Nesta terça-feira (22), Putin se encontrou com a ex-presidenta e atual presidente do Novo Banco de Desenvolvimento Dilma Rousseff, que representou o Brasil na Cúpula do BRICS em razão de um acidente doméstico sofrido por Lula no último domingo(20).
Na reunião, os dois discutiram a importância de acordos financeiros entre os países do BRICS e a redução da dependência do dólar. Putin sugeriu ainda a criação de um sistema alternativo de troca de informações entre os bancos centrais, sem propor uma moeda única.
Lula enfrenta críticas por postura em relação a Putin e participação do Brasil no cenário global
O presidente Luiz Inácio Lula da Silva tem enfrentado críticas crescentes por sua abordagem nas relações internacionais, especialmente por manter laços próximos com líderes autoritários como Vladimir Putin e Nicolás Maduro, o que tem impactado a imagem do Brasil no exterior. A posição de Lula sobre o conflito entre Rússia e Ucrânia, em particular, tem gerado controvérsia.
Na última sexta-feira (18), Putin afirmou que, apesar de manter “relações excelentes e amigáveis” com Lula, não comparecerá à Cúpula do G20 no Rio de Janeiro, prevista para novembro. Essa decisão ocorreu após Lula, em uma declaração polêmica em abril, sugerir que a Ucrânia teria provocado a guerra, além de culpar os EUA e a União Europeia pelo fornecimento de armas. A fala foi vista como uma tentativa de desviar a responsabilidade de Putin, que enfrenta acusações no Tribunal Penal Internacional (TPI) por crimes de guerra, incluindo o sequestro de crianças ucranianas.

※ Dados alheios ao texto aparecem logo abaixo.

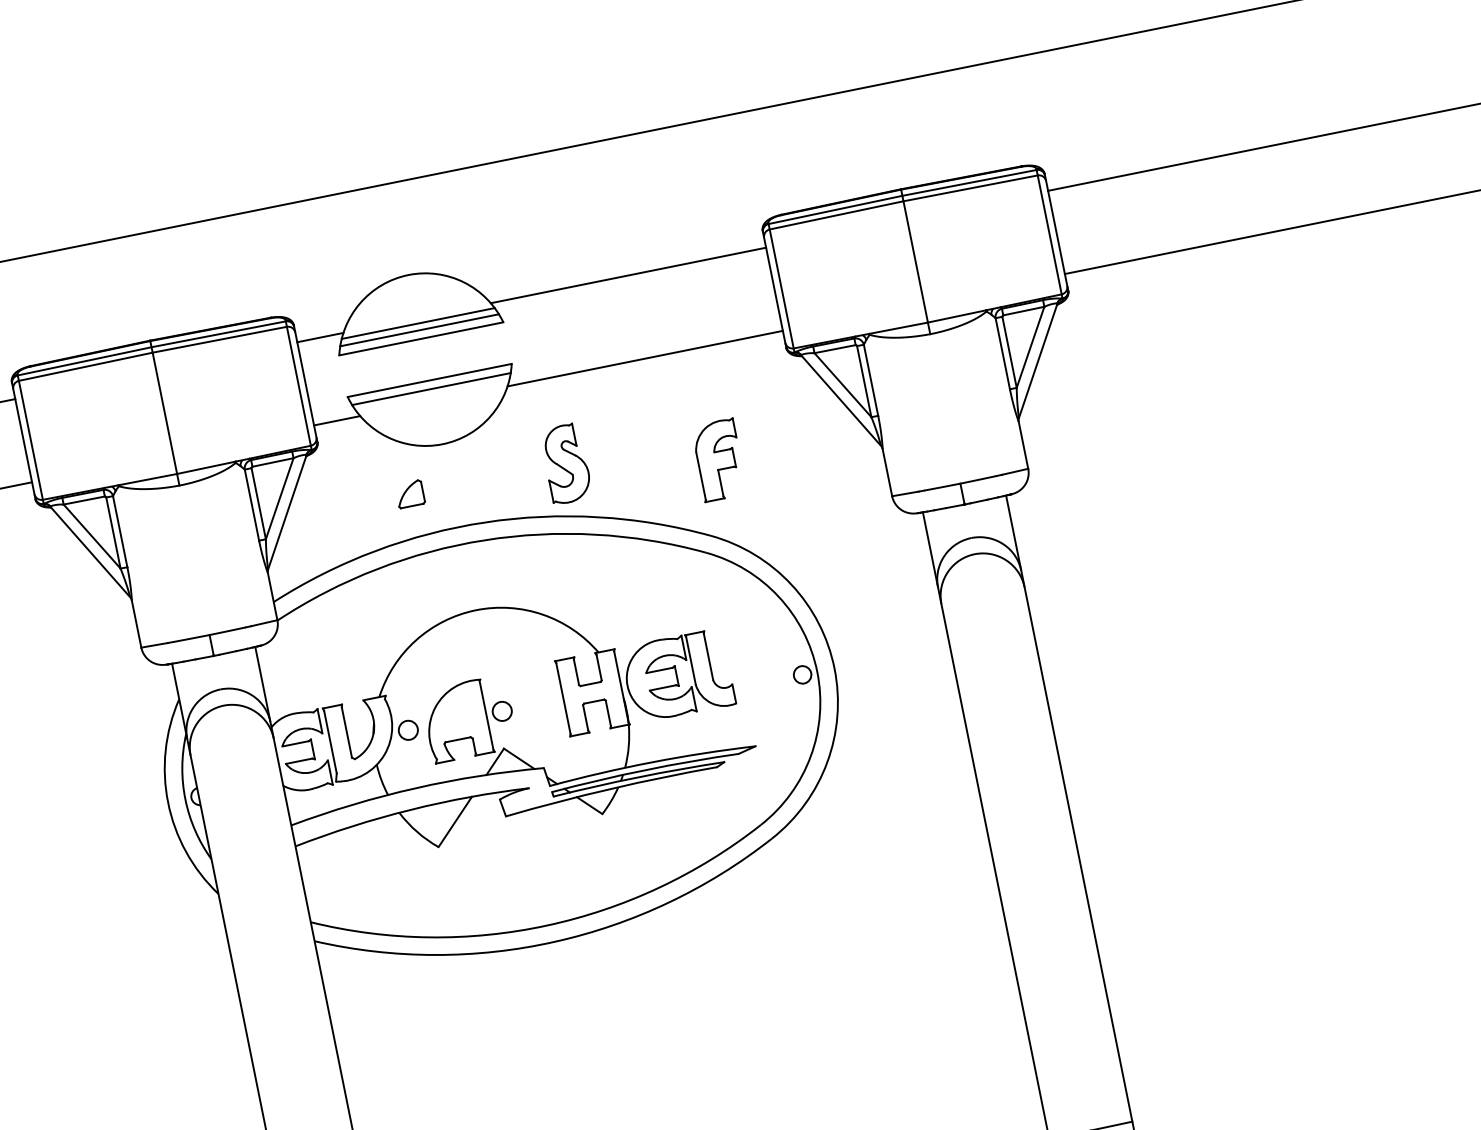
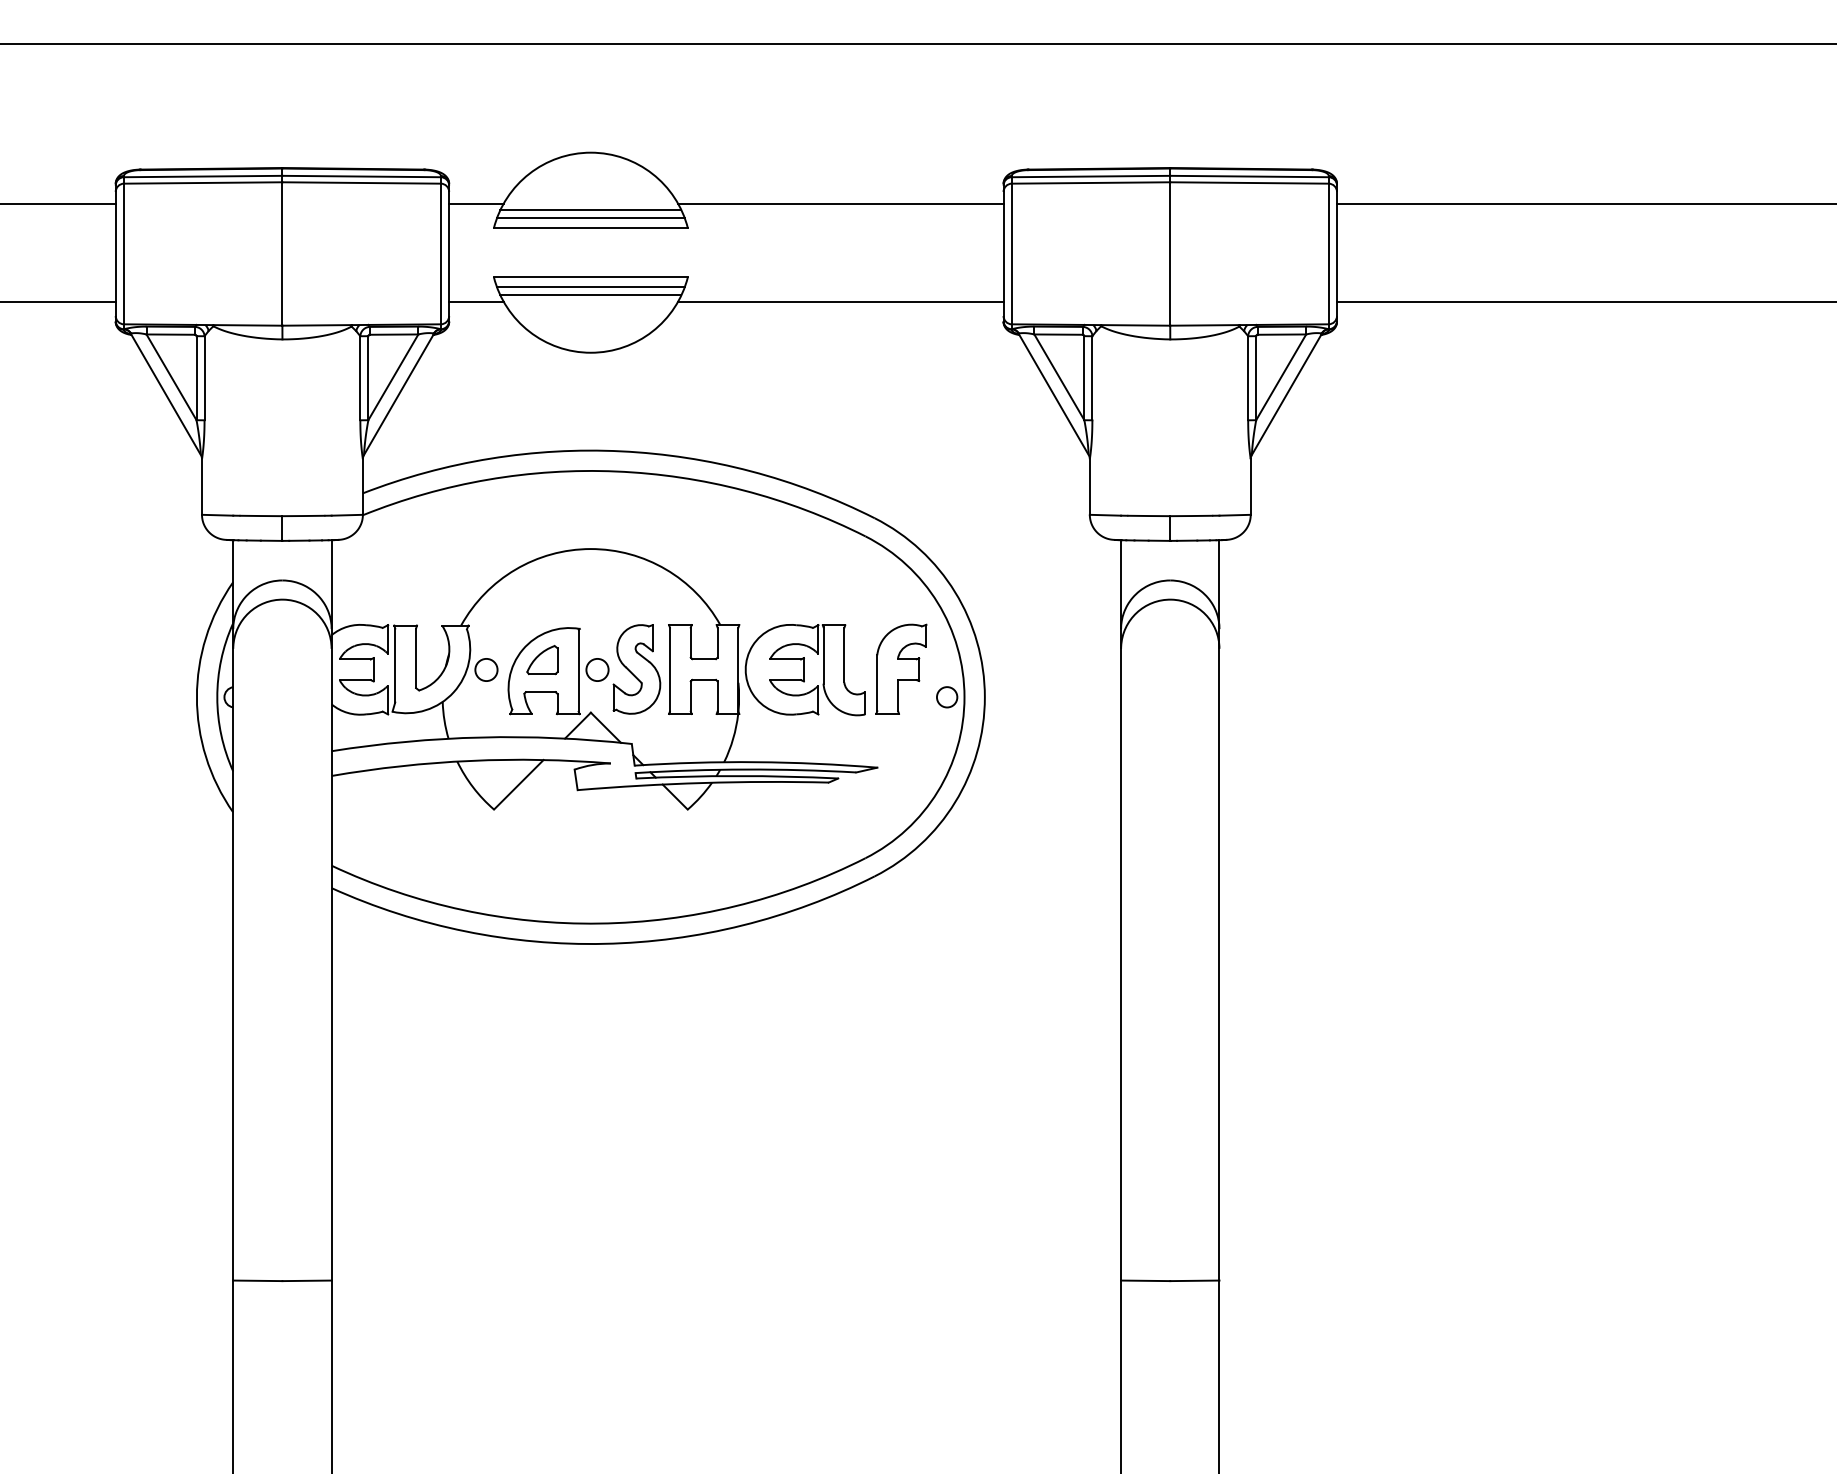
line: (432, 395) -> (590, 295), added
part: (719, 459) -> (901, 668), moved
part: (565, 464) -> (636, 669), moved
part: (410, 494) -> (542, 660), moved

Em 2023, durante outra edição da Cúpula do G20, Lula convidou Putin a visitar o Brasil em 2024, garantindo que ele não seria preso, mas posteriormente recuou, afirmando que a decisão caberia à justiça brasileira. Putin, no entanto, recusou o convite, alegando que não queria desviar o foco das discussões diplomáticas.
Lula tem enfatizado a necessidade de negociações de paz, como demonstrado em seu discurso na Assembleia Geral da ONU de 2023, onde defendeu o papel das Nações Unidas como mediadoras. No entanto, suas ações sugerem um desequilíbrio nas relações: enquanto já recebeu o chanceler russo Sergey Lavrov pelo menos duas vezes, recusou um encontro com o embaixador ucraniano Andriy Melnyk.
A relação de Lula com Putin e sua postura em relação à guerra na Ucrânia têm complicado a neutralidade do Brasil no cenário internacional, colocando o presidente em uma posição delicada.